Naik Hampir 10 Kali Lipat, Ini Mekanisme Dana Bantuan Parpol

Pemerintah telah menyepakati kenaikan dana bantuan untuk partai politik (parpol) sebesar Rp 1.000 per suara sah. Dana bantuan itu naik hampir 10 kali lipat dari yang sebelumnya Rp 108 per suara sah.

Kepada wartawan di Kantor Kemendagri, Gambir, Jakarta Pusat, Senin (28/08), Menteri Dalam Negeri (Mendagri), Tjahjo Kumolo, mengatakan, penghitungan pemberian dana bantuan untuk parpol tersebut merujuk kepada hasil Pemilu.

“Naik menjadi Rp 1.000 per suara sah. Kalau mau diberikan pada tahun depan maka (penghitungan) hasilnya dari perolehan suara Pemilu 2014. Selanjutnya, hasil (perolehan) suara pada 2019 akan mempengaruhi jumlah besaran sumbangan dana parpol ke depan," ujar dia.

Jika hasil perolehan suara suatu parpol naik, maka jumlah besaran sumbangan dana kepadanya juga ikut naik.

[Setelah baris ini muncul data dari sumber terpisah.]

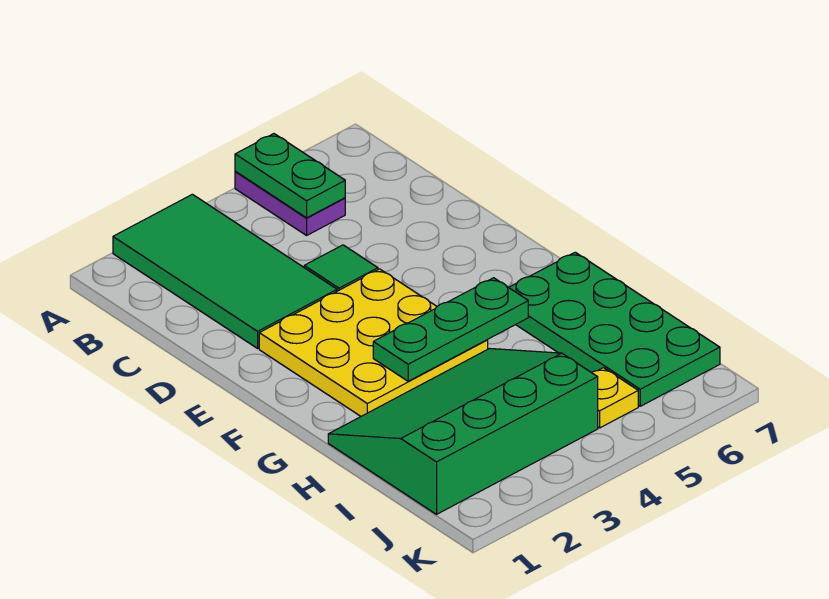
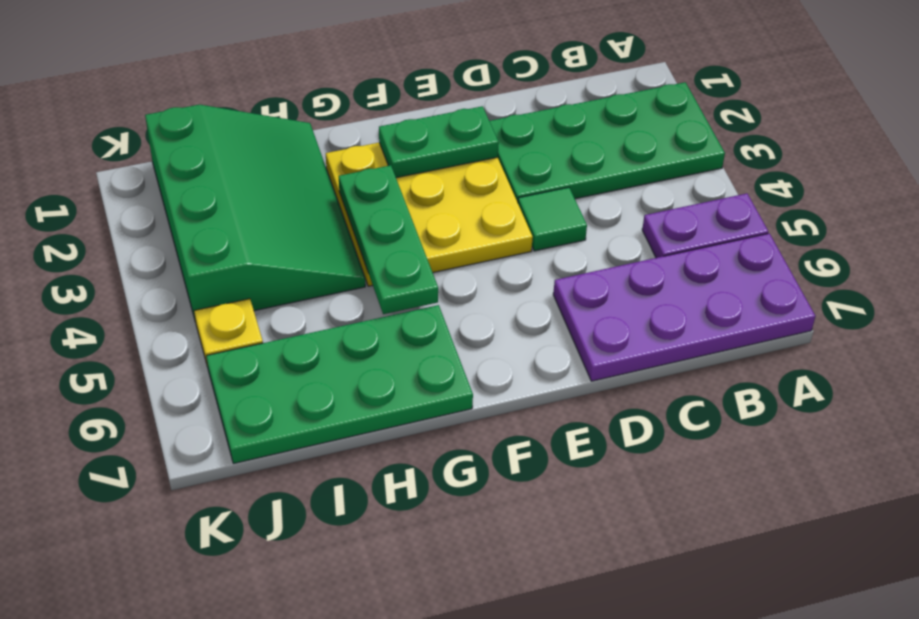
green tile A2:D3 level 1 -> green plate A2:D3 level 1
green plate A5:B5 level 2 -> green plate E2:F2 level 2
none -> purple plate A6:D7 level 1

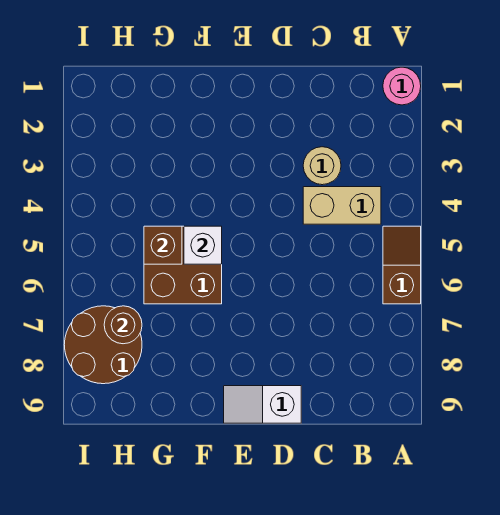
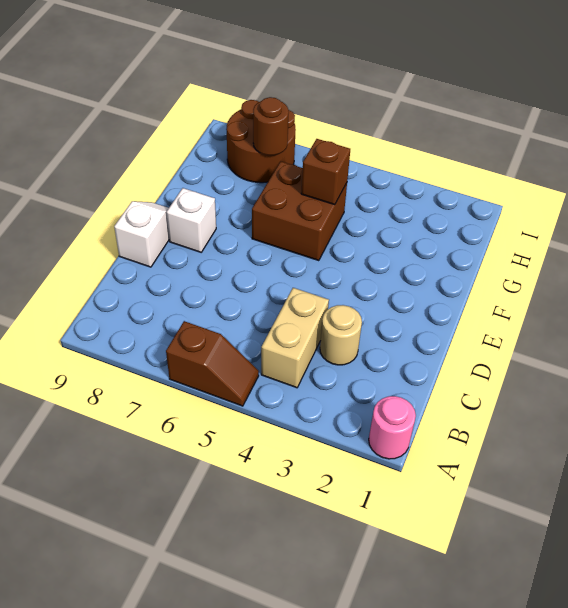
white brick F5 level 2 -> white brick E8 level 1

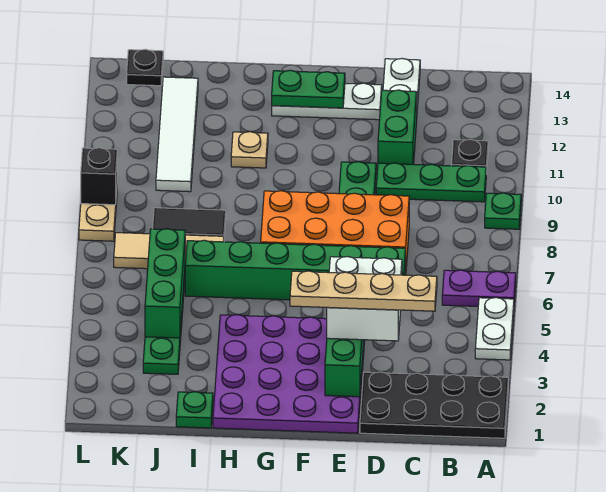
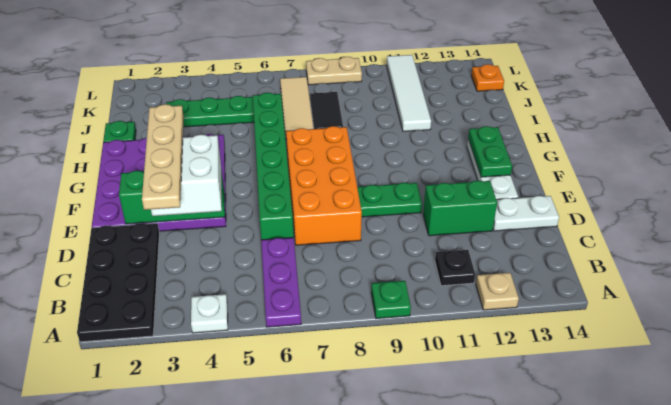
white plate A4:A5 level 1 -> white plate A4 level 1
purple plate A6:B6 level 1 -> purple plate A6:C6 level 1
green plate B10:D10 level 1 -> none
tan plate H11 level 1 -> tan plate A12 level 1
green brick J4:J6 level 2 -> none
white tile J10:J13 level 1 -> white tile I11:L11 level 1
black plate K14 level 1 -> orange plate K14 level 1
black brick L9 level 2 -> none

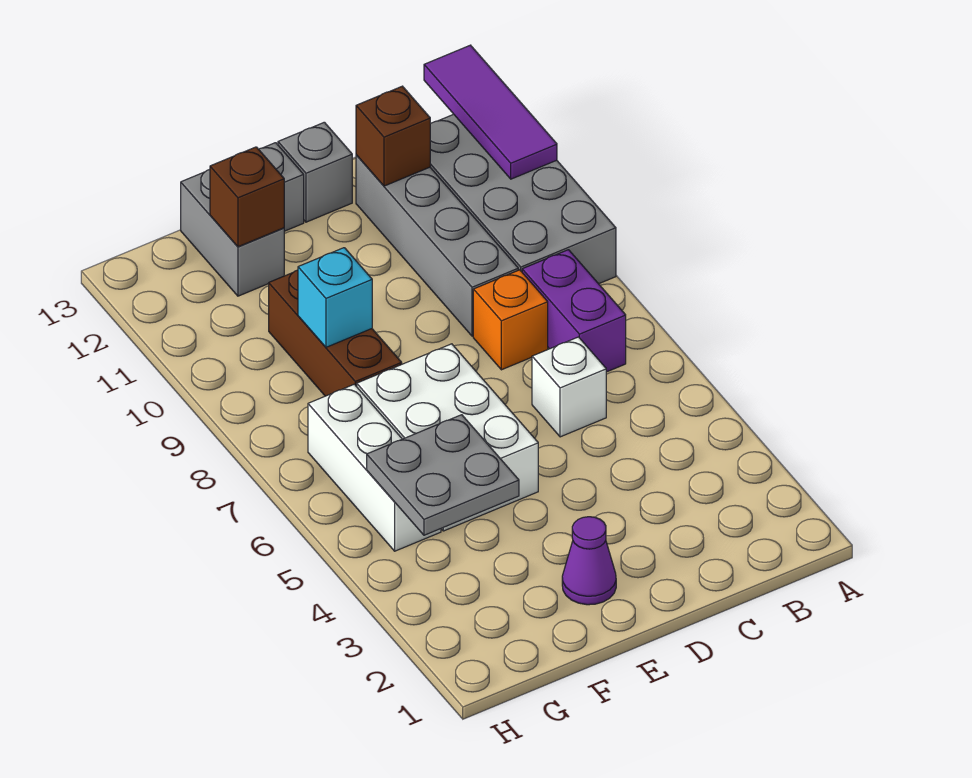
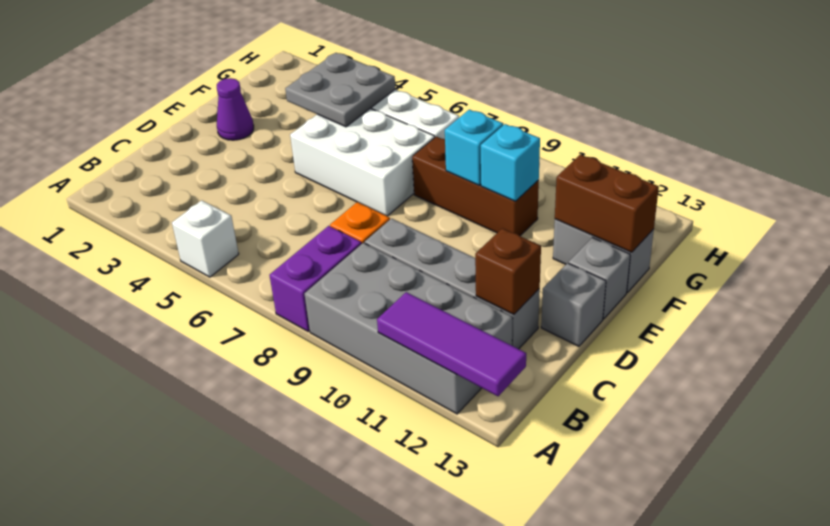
purple brick B7:B8 level 1 -> purple brick A8:B8 level 1
white brick C6 level 1 -> white brick A5 level 1
none -> cyan brick F10 level 2
brown brick F12 level 2 -> brown brick F12:F13 level 2

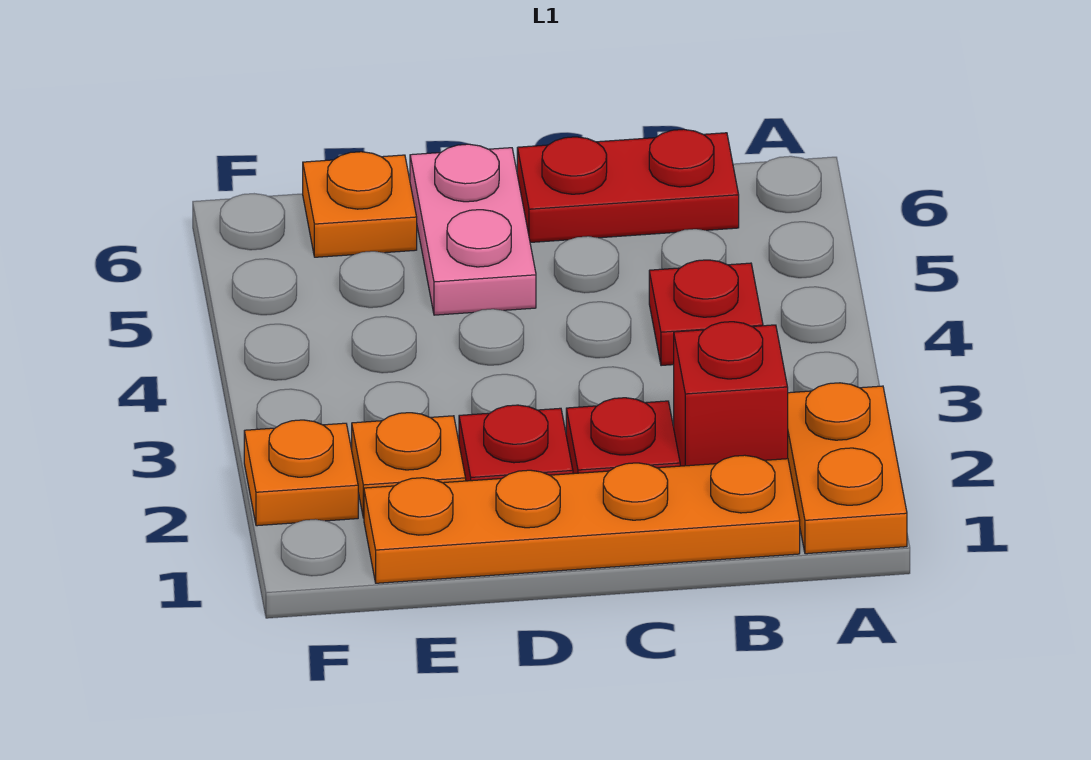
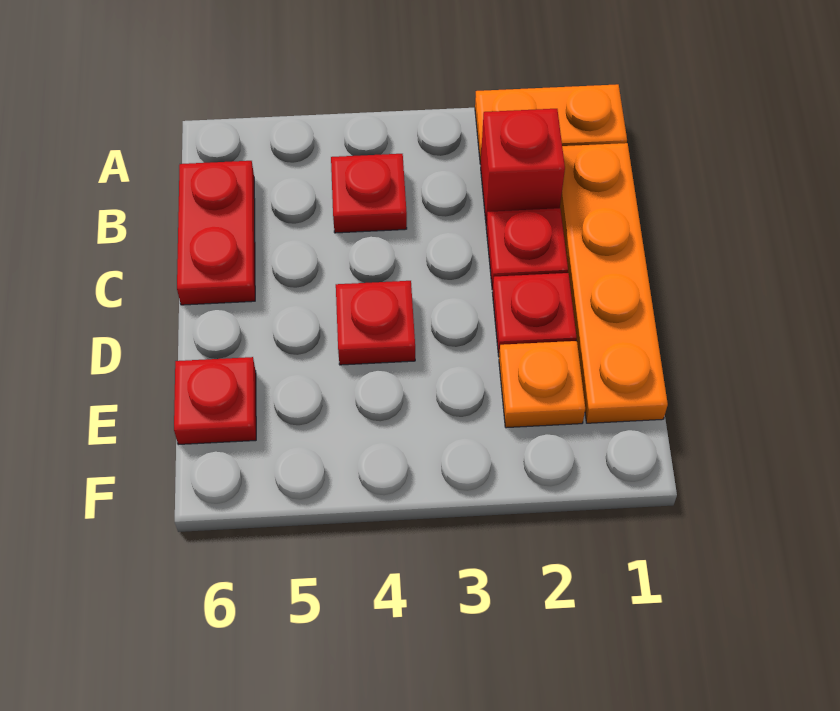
none -> red plate D4 level 1
pink plate D5:D6 level 1 -> none
orange plate E6 level 1 -> red plate E6 level 1
orange plate F2 level 1 -> none

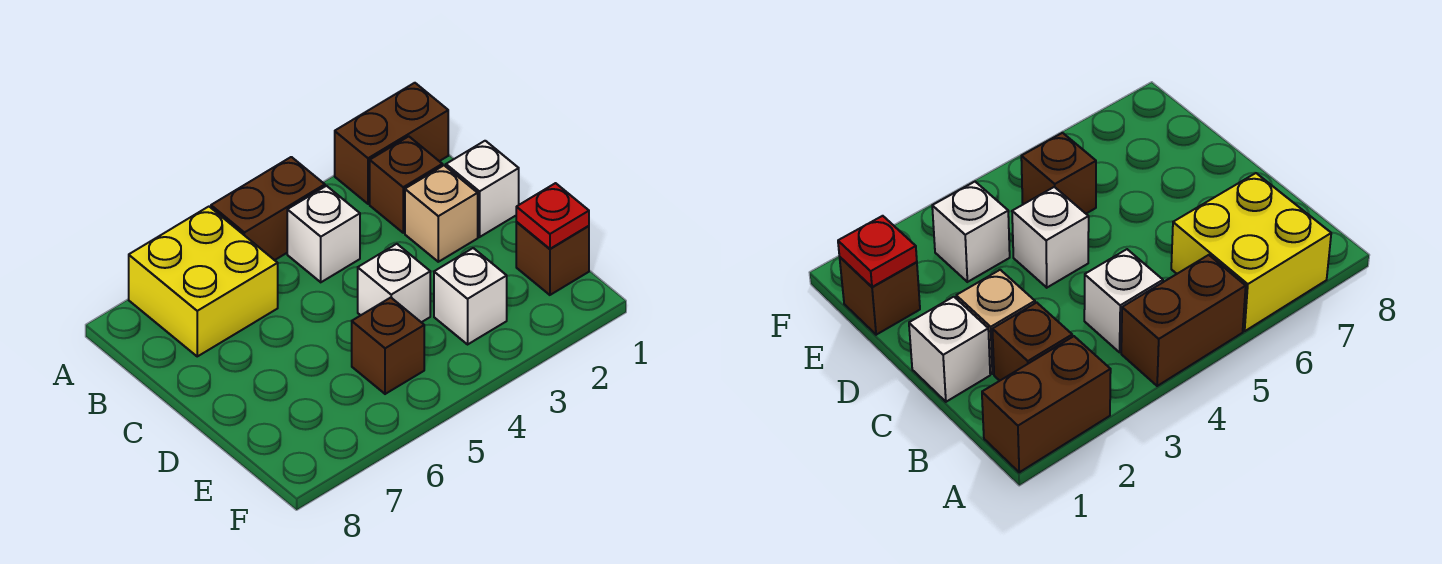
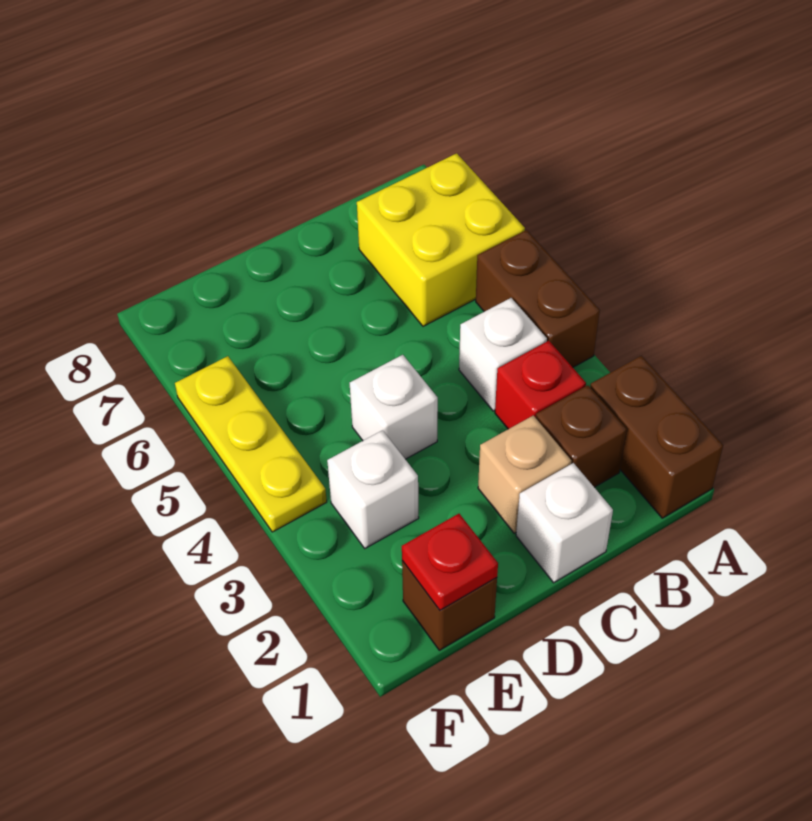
none -> red brick B3 level 1
brown brick E5 level 1 -> none
none -> yellow plate F4:F6 level 1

Sebaliknya, besaran total sumbangan dana parpol akan turun jika perolehan suara parpol menurun.

Mendagri menjelaskan, kenaikan sumbangan dana parpol juga berlaku bagi parpol yang tidak memiliki kursi di DPR tetapi punya kursi di tingkat DPRD I dan DPRD II. Berdasarkan aturan, ujar dia, sumbangan dana parpol untuk satu suara sah di tingkat DPR sebesar Rp 1.000. Sementara itu, satu suara sah di tingkat DPRD I dan DPRD II masing-masing mendapat sumbangan sebesar Rp 1.200 dan Rp 1.500.